Fondation Puressentiel e il suo sostegno ad Art Factory

Questa estate, al Camp, l’arte ha incontrato ancora una volta la Terapia Ricreativa Dynamo®. Art Factory ha accompagnato le sessioni estive portando al Camp artisti, linguaggi e modalità espressive differenti, per offrire ai ragazzi nuove occasioni di sperimentare e creare attraverso l’arte contemporanea.
Nel mese di agosto, grazie anche al contributo di Fondation Puressentiel, oltre 100 adolescenti tra i 14 e i 17 anni hanno potuto partecipare a tre laboratori di Art Factory, incontrando gli artisti Loris Cecchini, Fabrizio Dusi e Pitmarels.
Che cos'è Art Factory
Art Factory nasce per avvicinare i ragazzi all’arte contemporanea attraverso l’incontro diretto con gli artisti e il fare creativo. Ogni laboratorio parte dalla ricerca e dal linguaggio dell’artista per trasformarsi in un’esperienza concreta, in cui i ragazzi possono sperimentare materiali e tecniche, esprimere la propria creatività e lavorare insieme alla realizzazione di un’opera.

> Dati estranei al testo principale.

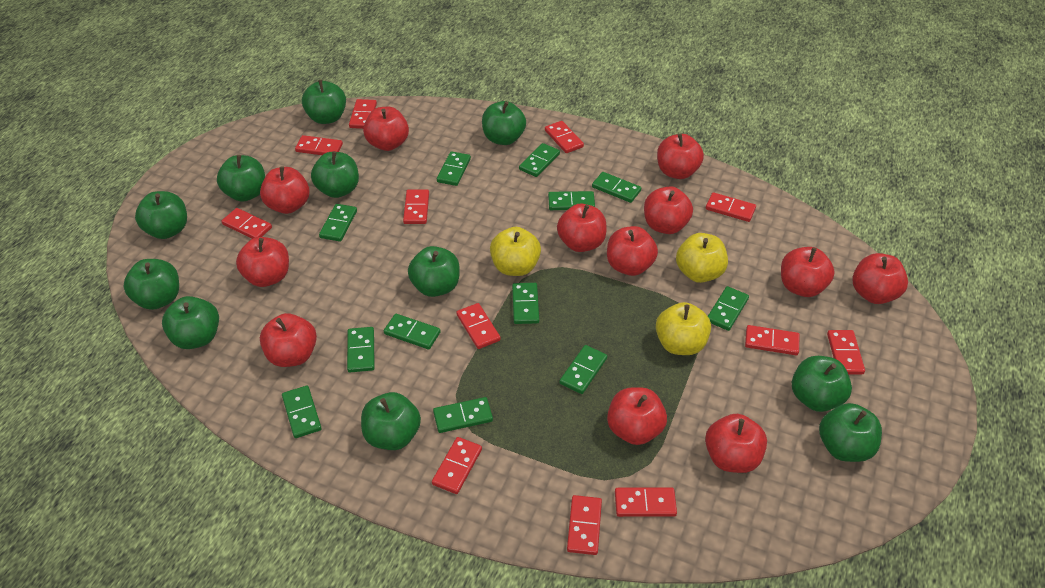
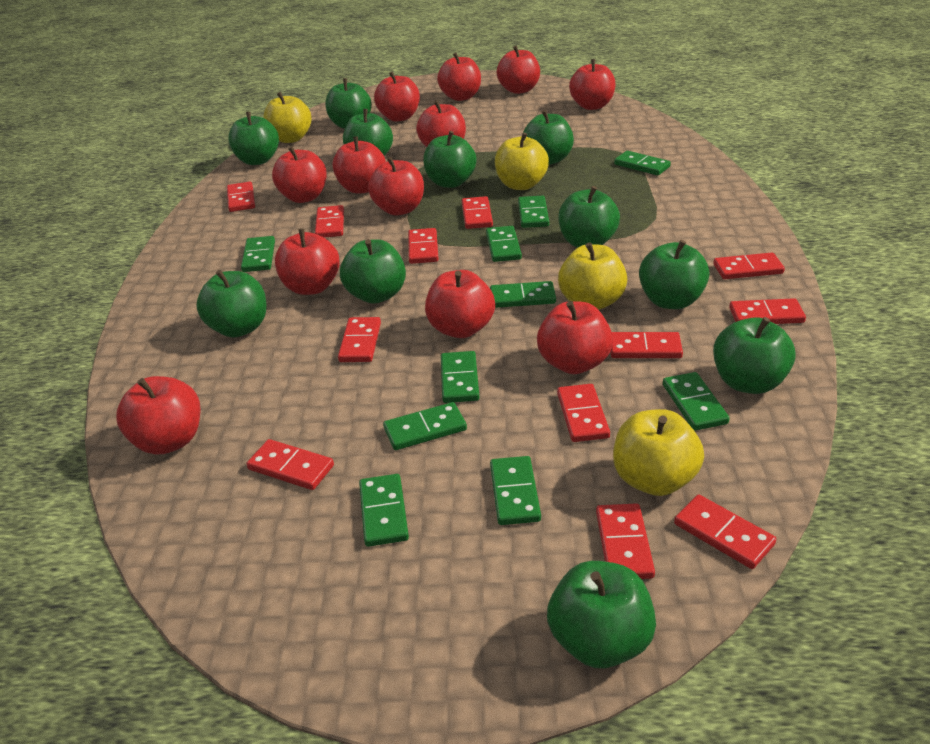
green domino: 12 -> 10
yellow apple: 3 -> 4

Le attività di questa estate
Con Loris Cecchini, i ragazzi hanno lavorato sulla sua serie Waterbones, composta da moduli in acciaio ispirati alle strutture della natura. Partendo da un singolo elemento, hanno sperimentato diverse possibilità di composizione fino a costruire insieme una grande installazione collettiva. Un percorso che ha permesso di scoprire come, dall’unione di tanti elementi diversi, possano nascere forme nuove e inaspettate.
Fabrizio Dusi ha portato invece al Camp il tema dell’identità e della comunità. Attraverso sagome, colori e messaggi personali, ogni ragazzo ha potuto raccontare qualcosa di sé e lasciare il proprio contributo all’interno di una grande opera collettiva. Le singole espressioni sono così diventate parte di un lavoro comune, destinato a rimanere al Camp.
Con Pitmarels, i ragazzi si sono confrontati con il suo particolare linguaggio fatto di stickers e con il concetto di “falsa apparenza”. Hanno lavorato alla realizzazione di una grande composizione collettiva, fatta di migliaia di piccoli simboli. Solo cambiando punto di vista e osservando l’opera nel suo insieme è comparsa l’immagine nascosta di un cuore anatomico.
Tre artisti, tre linguaggi e tre modi diversi di vivere l’arte: attraverso il lavoro di Cecchini, Dusi e Pitmarels, i ragazzi hanno potuto sperimentare, creare insieme e scoprire nuove prospettive.
Grazie a Fondation Puressentiel per il sostegno ad Art Factory e per aver contribuito a rendere possibili queste esperienze artistiche durante le sessioni di agosto al Camp.